Friday 8 January 2010

WEEK 9: I was in Paris however.......


I was absent for WEEK 9, having a smashing time in Paris working and playing and blah blah. What I can gather took place using the WIKI concerning week 9  is that there were more interesting discussions. The WIKI states the following:


This week we watched 2 talks by Clay Shirky. The first was in 2005 when tags was a new feature in Flickr, the 2nd talk was from 2009 and in some ways show how quickly things have developed.


The session started with the following statement:

digital environments create the possibility for . . .

everyone was asked to consider what they might add to this statement and we looked at in again after watching each talk.

talk 1: http://www.ted.com/talks/clay_shirky_on_institutions_versus_collaboration.html

talk 2: http://www.ted.com/talks/lang/eng/clay_shirky_how_cellphones_twitter_facebook_can_make_history.html



Further notes and video: http://zx31.com/elective/ 






These are very interesting and relevant to my post: Who or WHAT is Rupert Murdoch http://positivenonpositive.blogspot.com/2010/01/who-or-what-is-rupert-murdoch.html

These are the responses people in the group came up with concerning the following statement:
digital environments create the possibility for . . .

1) Increasing the impact of the individual voice
2) Mass action
3) Less institutionalised, professionaly driven world moving towards one that is more socially driven.
4) Breakdown of institutional hierarchy.
5) The human archetype.
6) Equality for expression, instability of information access (loss of history).
7) Having a choice to find the right answer.
8) Freedom of expression.
9) Powerful, global group influence.
10) Mass collaboration of individuals.
11) Access to hi-technology (rejection?)
12) Bitesize media consumption. 
13) Less linear and geographic based communication/societies/communities.
14) A more level playing field, producers and consumers are one. 
15) Complete exposure.
16) Diluted power structures.
17) Positive and negative.
18) Ease?
19) Escape from reality?
20) Triangular to circular (reference to 4. Breakdown of institutional hierarchy.)


It is difficult to understand the precise meaning of these points. From what I can make out they all hold validity. The individual is certainly able to make an impact (in support of 1) although not often on their own.

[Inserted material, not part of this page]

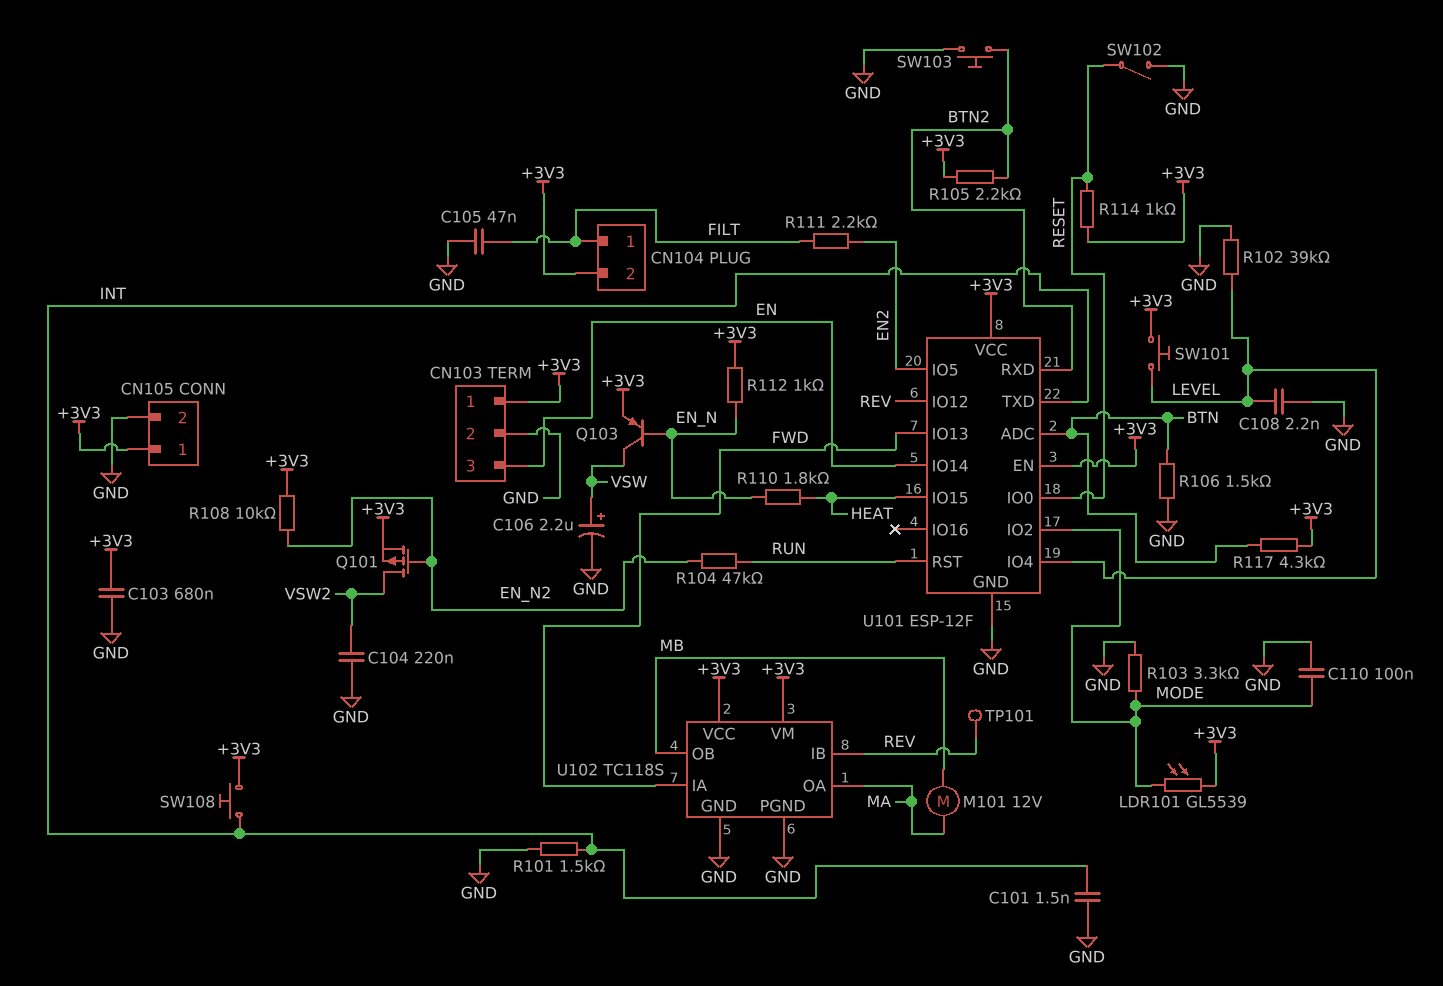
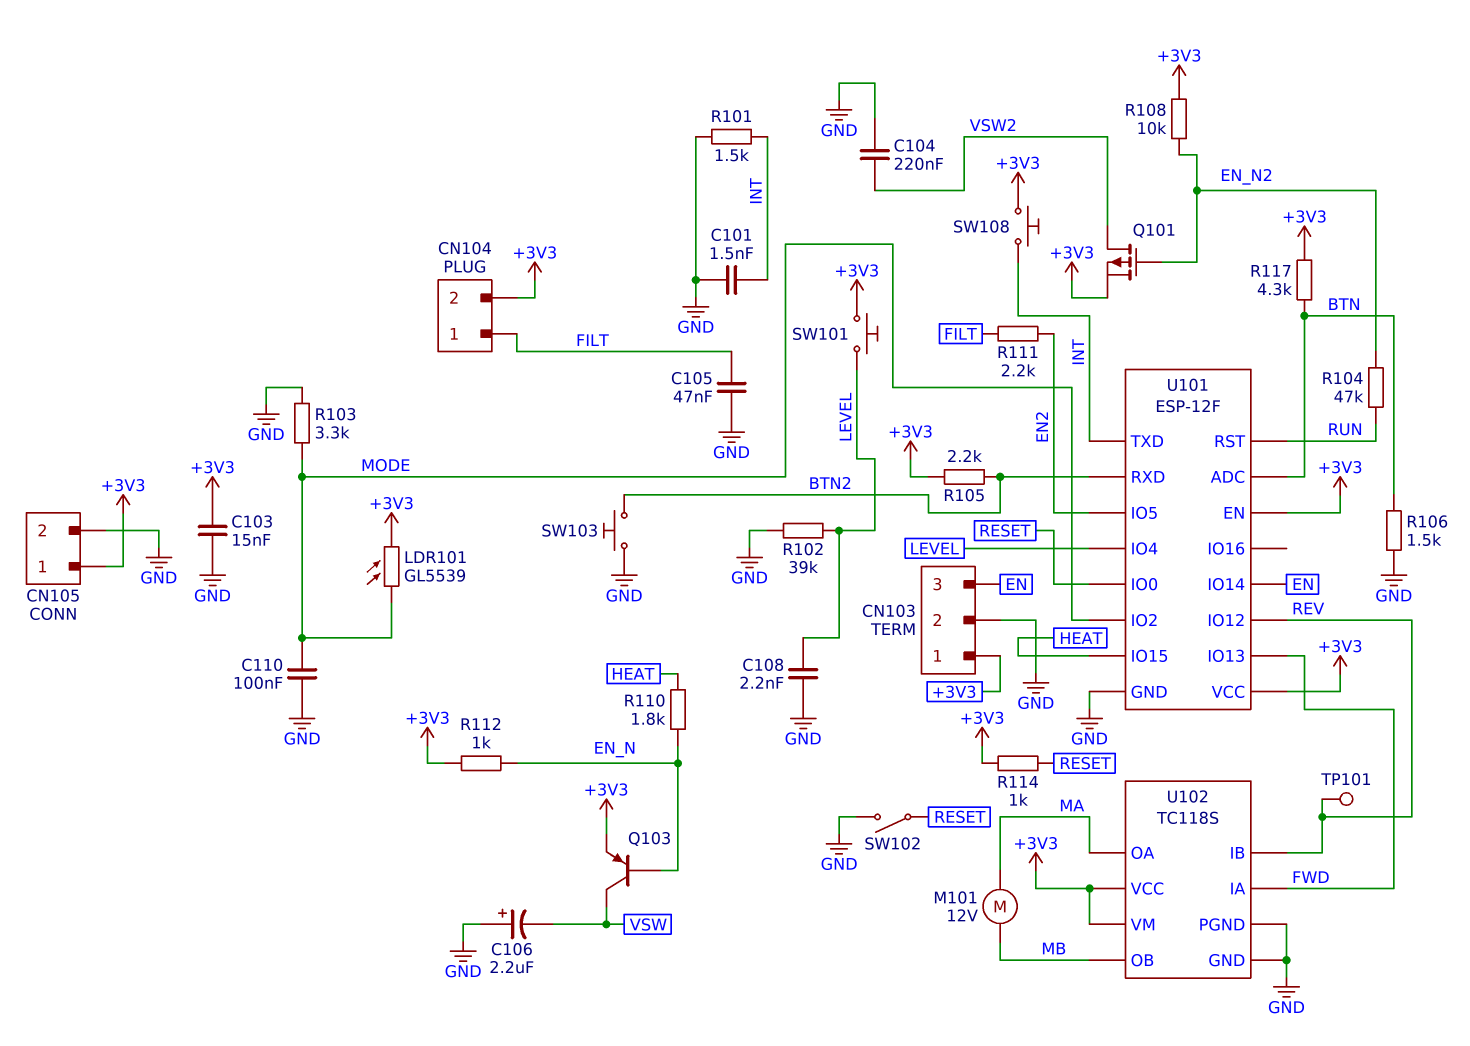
C103: 680nF (+3V3, GND) -> 15nF (+3V3, GND)
C106: 2.2uF (plus VSW, minus GND) -> 2.2uF (plus GND, minus VSW)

Amidst the immense noise that constitutes the internet or perhaps the "the vast ocean of trivial musings and mind-scat wedged in the intellectual sewage pipe" (To quote from Jack Sharp 's interesting commentary again) it is not all that clear how to filter the voice of an individual or how to understand their message or their needs. Referring to the comments about mass collaboration and action (2 and 10) it is these that enable the exposure of a powerful, global group influence (9). Weather the influence is conscious (e.g. planned group action) or not is not always clear however it is not always necessary to clarify this. In the example of the 2009 earthquake in China, the masses of people who were uploading information about it  said something very clear about it because it was such a dramatic event. The nature of the event was violent, unexpected and was effecting real life instantly. It was worth talking about it, it effected so many people who all had the means to share information concerning how it effected them at the same instant that it was happening, be it a photo up load or on twitter etc. Similarly it was something people outside China were very interested in. The so called great firewall of China could not predict such a surge of information, similarly it could not predict an earthquake. This indicates none other than the obvious; that massive Earthquakes, events and dramatic events are a big deal when they happen, of great public interest for the clear fact that they effect people so much and that such things are definitely worth preparing for.

The internet leads us to assume it encourages freedom of expression (8) because with out the additions by people the internet would not be as immense, far reaching or as diverse as it is.  Also, almost anyone and every one can and could start some kind of blog or join some kind of network from which they can  personally express some kind of opinion and/or add some kind of information (no matter how trivial, meaning full or relevant that information might be). Which is the opportunity digital software's use to be made user friendly- and democratic in reference to 4.
Take two examples of 3D software as an example: MAYA- A 'professional' 3D software which is quite expensive, complicated to learn and immensely capable of highly meticulous operations Vs. Google 3D, which is free for everyone, fairly self explanatory and still yields some of the greatness achievable with MAYA but never to such  degrees of accuracy. If I wanted to make something simple, like a ball with in a ball, I may as well use the free-ware.
The internet almost teases  out new technologies from individuals and demands they be democratised. Probably a result of the high volume of internet users and their human desire and nature to respond, e.g with the creation of interactive websites, animations and games etc and how people in-turn create a reply to these ideas.
The digital environment it one that is generative and so simplistic in its most basic form, which in  principal is packet switching. This is an idea as clear as day yet it's applications are potentially infinitely complicated. The fact that this form of communication is based on sharing a circuit is as symbolic as it is practical.